关系序列:friendships=[(0,1),(0,2),(1,2),(1,3),(2,3),(3,4),(4,5),(5,6),(5,7),(6,8),(7,8),(8,9)]
每个属性列表:users=[{"id":0,"name":"Hero"},{"id":1,"name":"Dunn"},{"id":2,"name":"Sue"},{"id":3,"name":"Chi"},{"id":4,"name":"Thor"},{"id":5,"name":"Clive"},{"id":6,"name":"Hicks"},{"id":7,"name":"Devin"},{"id":8,"name":"Kate"},{"id":9,"name":"Klein"}]

为每个用户增加一个朋友列表:
for user in users:
user["friends"]=[]

利用friendship填充:
for i,j in friendships:
users[i]["friends"].append(users[j])
users[j]["friends"].append(users[i])

查找全部的联系数目,就需要多所有用户的friend列表长度求和:
def number_of_friends(user):
"how many friends does_user_have?"
return len(user["friends"])
获得总共的联系数目:total_connections = sum(number_of_friends(user) for user in users)
用这个值除以用户个数:
avg_connections = total_connections/num_users

由于用户不多可以方便按照朋友数目排序
num_friends_by_id = [(user["id"],number_of_friends(user)) for user in users]
列表如下:
[(0, 2), (1, 3), (2, 3), (3, 3), (4, 2), (5, 3), (6, 2), (7, 2), (8, 3), (9, 1)]
进行排序:
sorted(num_friends_by_id,key = lambda(user_id,num_friends):num_friends,reverse=True)
结果如下:[(1, 3), (2, 3), (3, 3), (5, 3), (8, 3), (0, 2), (4, 2), (6, 2), (7, 2), (9, 1)]

至于如何选出中心联系人需要进一步考察


问题2:进一步在给定数据关心中找到兴趣爱好

同时数据挖掘朋友的朋友有哪些:
def friends_of_friend_ids_bad(user):
return [foaf["id"] for friend in user["friends"]
for foaf in friend["friends"]]

数据可以继续分析。
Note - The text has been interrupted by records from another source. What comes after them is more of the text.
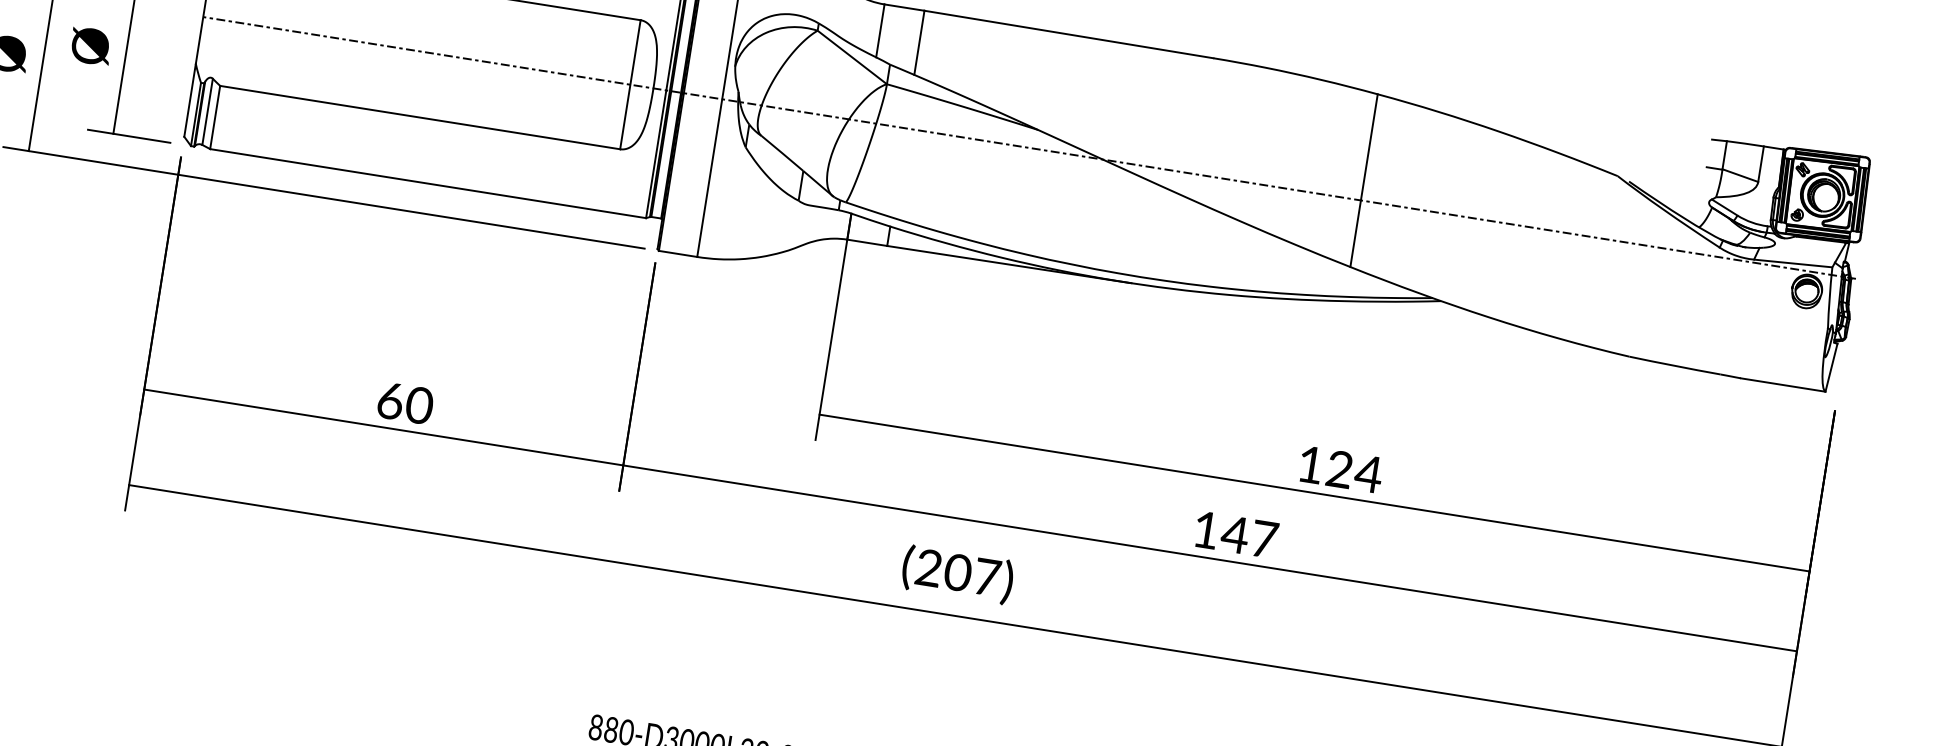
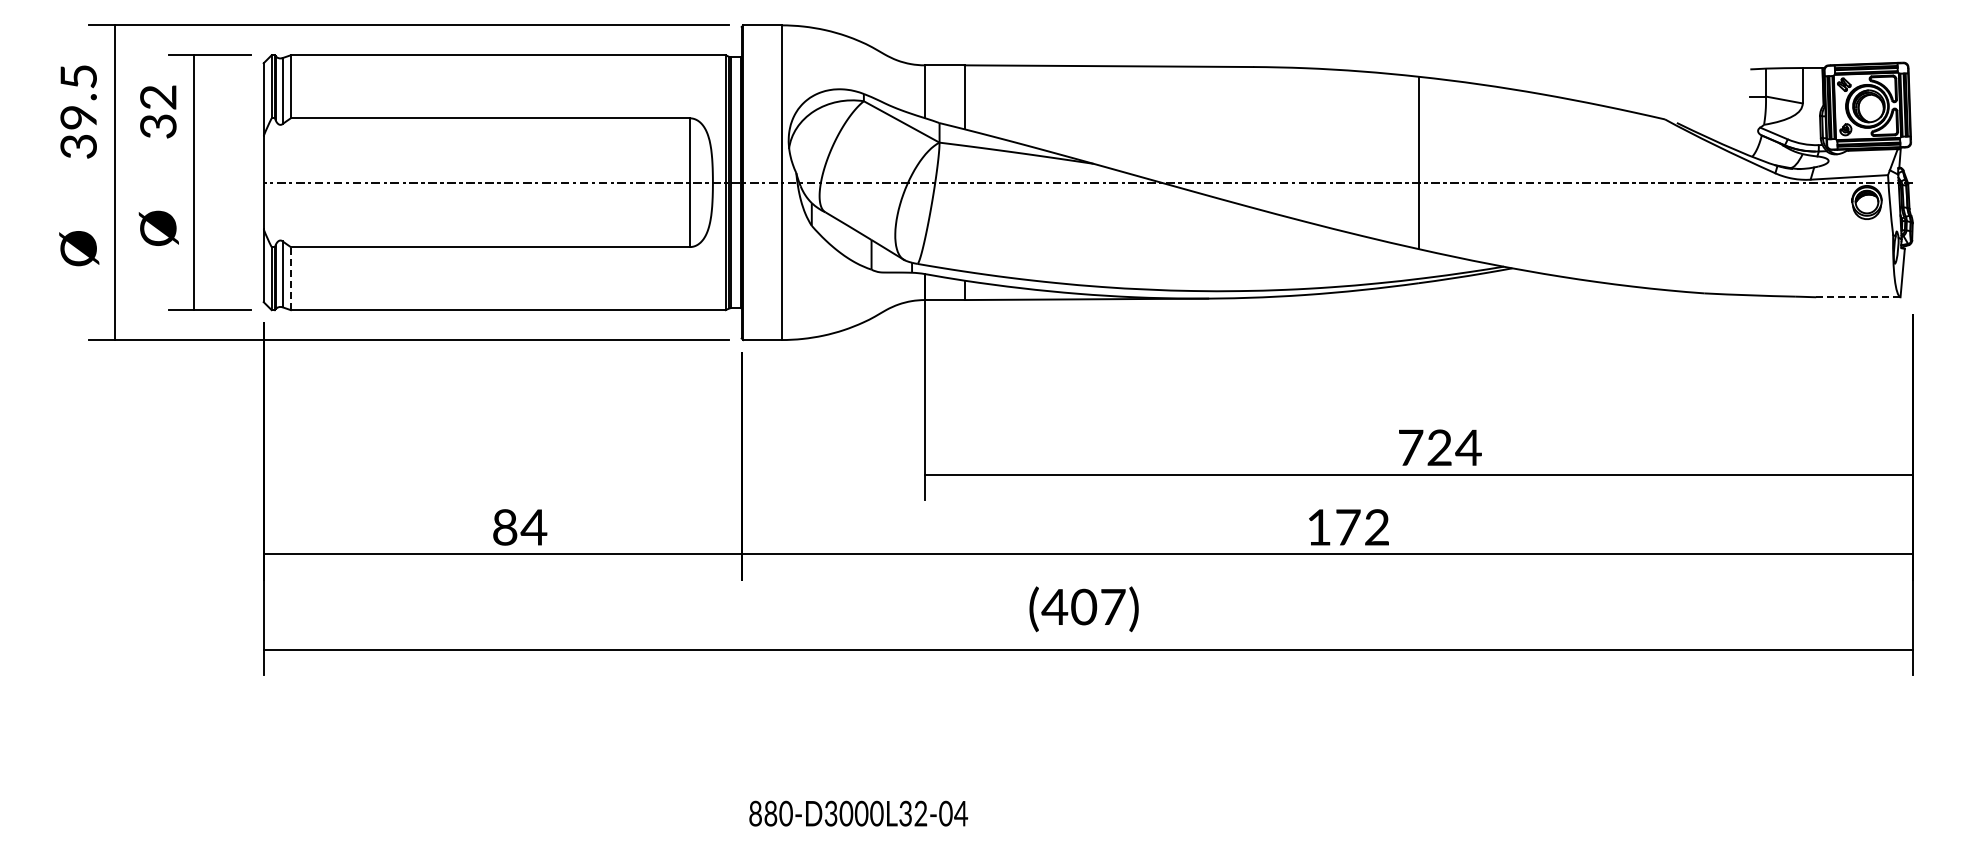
line: (214, 117) -> (290, 278), solid -> dashed
line: (1783, 385) -> (1858, 297), solid -> dashed
text: (405, 403) -> (520, 527), 60 -> 84
text: (1311, 464) -> (1411, 447), 124 -> 724
text: (1248, 536) -> (1361, 527), 147 -> 172
text: (928, 567) -> (1054, 606), (207) -> (407)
对于有共同兴趣的人可以进行统计,先给出兴趣关系图:
interests = [(0,"Hadoop"),(0,"Big Data"),(0,"HBase"),(0,"JAVA"),
(0,"SPARK"),(0,"STORM"),(0,"CASSANDRA"),
(1,"NOSQL"),(1,"MONGONDB"),(1,"CASSANDRA"),(1,"HBASE"),
(1,"POSTGRES"),(2,"PYTHON"),(2,"SCIKIT-LEARN"),(2,"SCIPY"),
(3,"R"),(3,"PYTHON"),(3,"STATISTICS"),(3,"regression"),
(4,"machine learning"),(4,"regression"),(5,"python"),(5,"R"),
(5,"Java"),(5,"C++"),(6,"statistics"),(6,"theory"),
(7,"neural networdks"),(8,"deep learning"),(8,"Big Data"),
(9,"Hadoop"),(9,"Java"),(9,"Big Data")
]

如果需要找出有某种事物共同爱好用户
def data_scientists_who_like(target_interest):
return [user_id for user_id,user_interest in interests
if user_interest==target_interest]

上述算法每次要遍历整个兴趣列表,可以建立兴趣到用户的索引直接搜索:
from collections import defaultdict
#键是Interest,值是带这个interest的user_id列表
user_ids_by_interest = defaultdict(list)
for user_id,interest in interests:
user_ids_by_interest[interest].append(user_id)
可以得到如下的索引表:
defaultdict(<type 'list'>, {'Java': [5, 9], 'PYTHON': [2, 3], 'Hadoop': [0, 9], 'regression': [3, 4], 'neural networdks': [7], 'theory': [6], 'statistics': [6], 'deep learning': [8], 'SCIPY': [2], 'SPARK': [0], 'POSTGRES': [1], 'python': [5], 'SCIKIT-LEARN': [2], 'C++': [5], 'R': [3, 5], 'STORM': [0], 'HBase': [0], 'MONGONDB': [1], 'STATISTICS': [3], 'JAVA': [0], 'Big Data': [0, 8, 9], 'NOSQL': [1], 'machine learning': [4], 'HBASE': [1], 'CASSANDRA': [0, 1]})

也可以同理转换为用户到兴趣的索引:
interests_by_user_id = defaultdict(list)
for user_id,interest in interests:
interests_by_user_id[user_id].append(interest)
得到如下索引:
defaultdict(<type 'list'>, {0: ['Hadoop', 'Big Data', 'HBase', 'JAVA', 'SPARK', 'STORM', 'CASSANDRA'], 1: ['NOSQL', 'MONGONDB', 'CASSANDRA', 'HBASE', 'POSTGRES'], 2: ['PYTHON', 'SCIKIT-LEARN', 'SCIPY'], 3: ['R', 'PYTHON', 'STATISTICS', 'regression'], 4: ['machine learning', 'regression'], 5: ['python', 'R', 'Java', 'C++'], 6: ['statistics', 'theory'], 7: ['neural networdks'], 8: ['deep learning', 'Big Data'], 9: ['Hadoop', 'Java', 'Big Data']})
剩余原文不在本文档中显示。